Sunday, April 19, 2009

Here Comes the Rain Again

It's springtime!! Trees are budding, crocuses are blooming, and daffodils too! And it's raining. But hey, it's not snowing! The trees and hedges have tiny bright green leaves that from a distance make the trees and hedges look as if they have a haze sitting in their branches.
So, I've been reading a lot lately. Still recovering from the cough from hell, sorta. Have you ever read a book, an essay, an article- anything really where every so often you have to put it down and contemplate the sentence or passage you just read? Not just because there were about ten commas and you have to try to figure out what the writer just said.

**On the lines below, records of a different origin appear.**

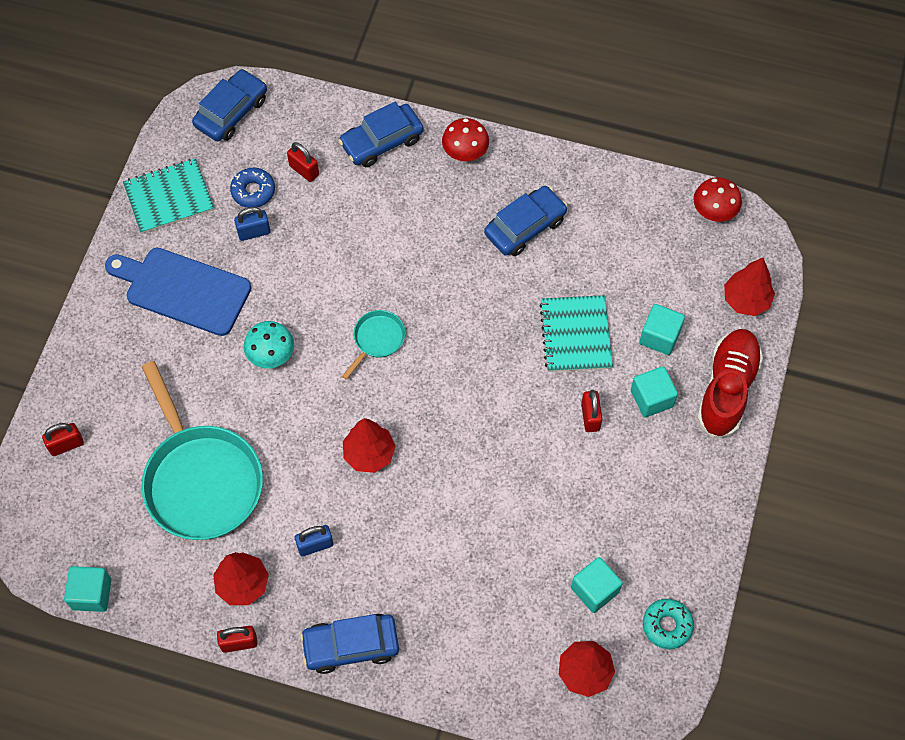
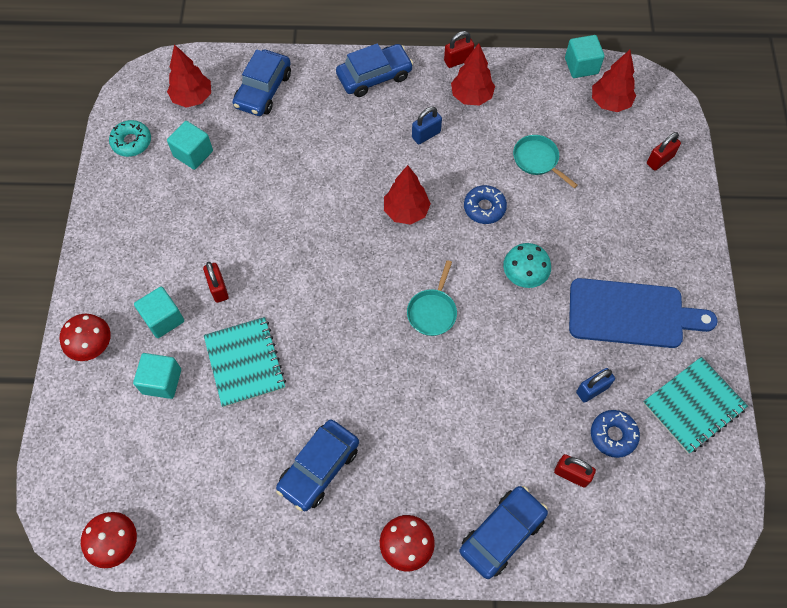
camera: 165 degrees right, 0 degrees up
(201, 479) = (538, 160): turquoise pan -> turquoise pan, size x0.45
(231, 112) = (680, 527): blue car -> blue car (263, 90)
(283, 437) = (484, 208): none -> blue donut
(727, 389) = (92, 345): red shoe -> red mushroom
(746, 300) = (76, 442): red tree -> red tree (610, 102)

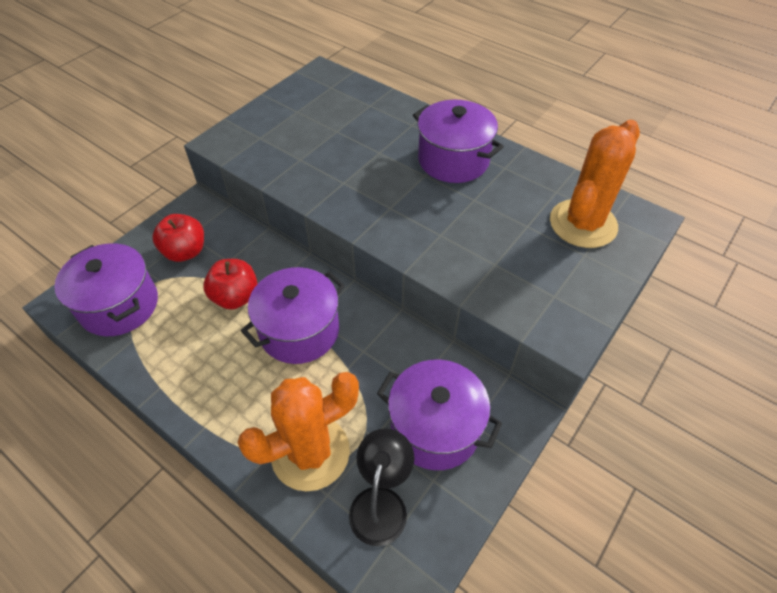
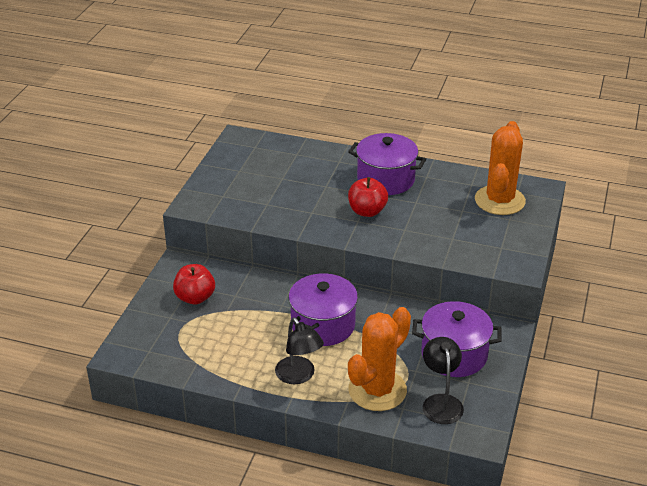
camera: 20 degrees left, 15 degrees down
(119, 305) = (168, 345): purple pot -> none
(230, 397) = (299, 376): none -> black lamp
(236, 297) = (259, 317): red apple -> red apple (367, 211)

But rather because that sentence or passage was so well crafted that you need to stop and take moment to marvel at it in wonder. The book I just finished reading is "Housekeeping" and some years ago was adapted into a movie. The movie was really very good, but like most movies doesn't hold a candle to the book. The entire book is written so well, in that "I must stop and think about what I just read" sort of way. The author's name is something like Maryieleen Robertson, or Robinson (the book is at my place and I am currently sitting in my mother's living room). I highly recommend the book. It's about two young girls and is written from the perspective of one of them.
Last night my mother and I watched the ultimate in mother-daughter movies. "Grey Gardens". We're both still a little bit in shock I think. Sometimes a movie can hit a little too close to home. Not that she and I are like to end up living in a ramshackle house feeding raccoons and wearing skirts on our heads. But the way they sort of depended on each other, and the manner in which they spoke to each other is very much like Mama Bird and myself. Although, if I start calling her "Mother Darling" she may have me committed. Not that I could blame her.
To go with this movie Mama Bird and I attempted to have a "meal" that was fitting with the movie (It was on cable). We got truffle mouse (we couldn't find pate or foie gras), capers, and white bread. We also got cream cheese and put caviar over it along with some red onions. The type of caviar used was red lumpfish, found on the shelf next to the canned tuna. This is the type that you're SUPPOSED to use. Now I had had this before and liked it. Apparently my tastes have changed somewhat, because it was awful. All of it. We got a bag of ruffles and called it even.
Speaking of food, today being Sunday, it is a cooking day for me. And spring having sprung, we're having morel mushrooms. This will be the only meal where we buy morels. Because morels are insanely expensive. So for dinner tonight we are having pasta (hand made earlier this afternoon) in a light cream sauce with sauteed morels.
To make the pasta one needs a pasta roller. And cutter. Then it's just a pound of flour (about 4ish cups) and 5 eggs.
Mix, roll, cut, and allow to dry for a few hours. Then just cook the same way you would any pasta.
The morels and the sauce are likewise easy. Sauté the morels in butter. You might want to do that last, because it doesn't take long at all. For the sauce you take a small amount of butter, melt it in a sauce pan, add grated parmesan and heavy cream. Not very much of either, you don't want to overpower the mushrooms, but enough to sort of lightly coat you pasta when you serve it. I add a little (tiny) bit of garlic to the sauce and this time will be adding the barest of pinches of white truffle salt. For those of you who really like cooking, and who like really fancy food, white truffle salt will be your new best friend. It's about $15 for a 2 oz jar, but you literally only need to use a teeny tiny pinch to give whatever dish you're making a very rich flavor. That 2 oz jar should last me about 2 or 3 YEARS. Even if I used it more often, I don't think I could use it all by then! Check with your local specialty spice shop to see if you can find it, otherwise google it. I got mine from The Spice House in Chicago (a place that smells like I imagine heaven does).


--Little Bird is contemplative

5 comments:

Mama Bird said...

The pasta with cream sauce and morels was amazing. I've died and gone to heaven. The homemade pasta was beautiful

Love,
Big Edie

Little Bird said...

Hee! Thank you Mother Darling!

Love,
Little Edie

Anonymous said...

When I used to live in Southern Michigan I used to go mushroom picking and get some morels. The were the only ones I'd pick in the wild. Yummy. They like living under the oaks, and are the only ones that look like they do, so I figured I wouldn't poison myself and others.

coyote said...

Avis,
Did the story have a morel to it?

Little Bird said...

Which story? Mine and Mama Birds? The book? Or the movie?
Mine and Mama Bird's has no moral to impart. At least, not one I could hope to entail here. The book most definitely does, but you'll have to read it to find it. And I'm certain that what you take from it will be different from what I did. And that is to be expected. The story is one that is left up to the reader to figure out, our own backgrounds will color how we perceive the intent.
The movie is like the book. How we look at determines how we see it.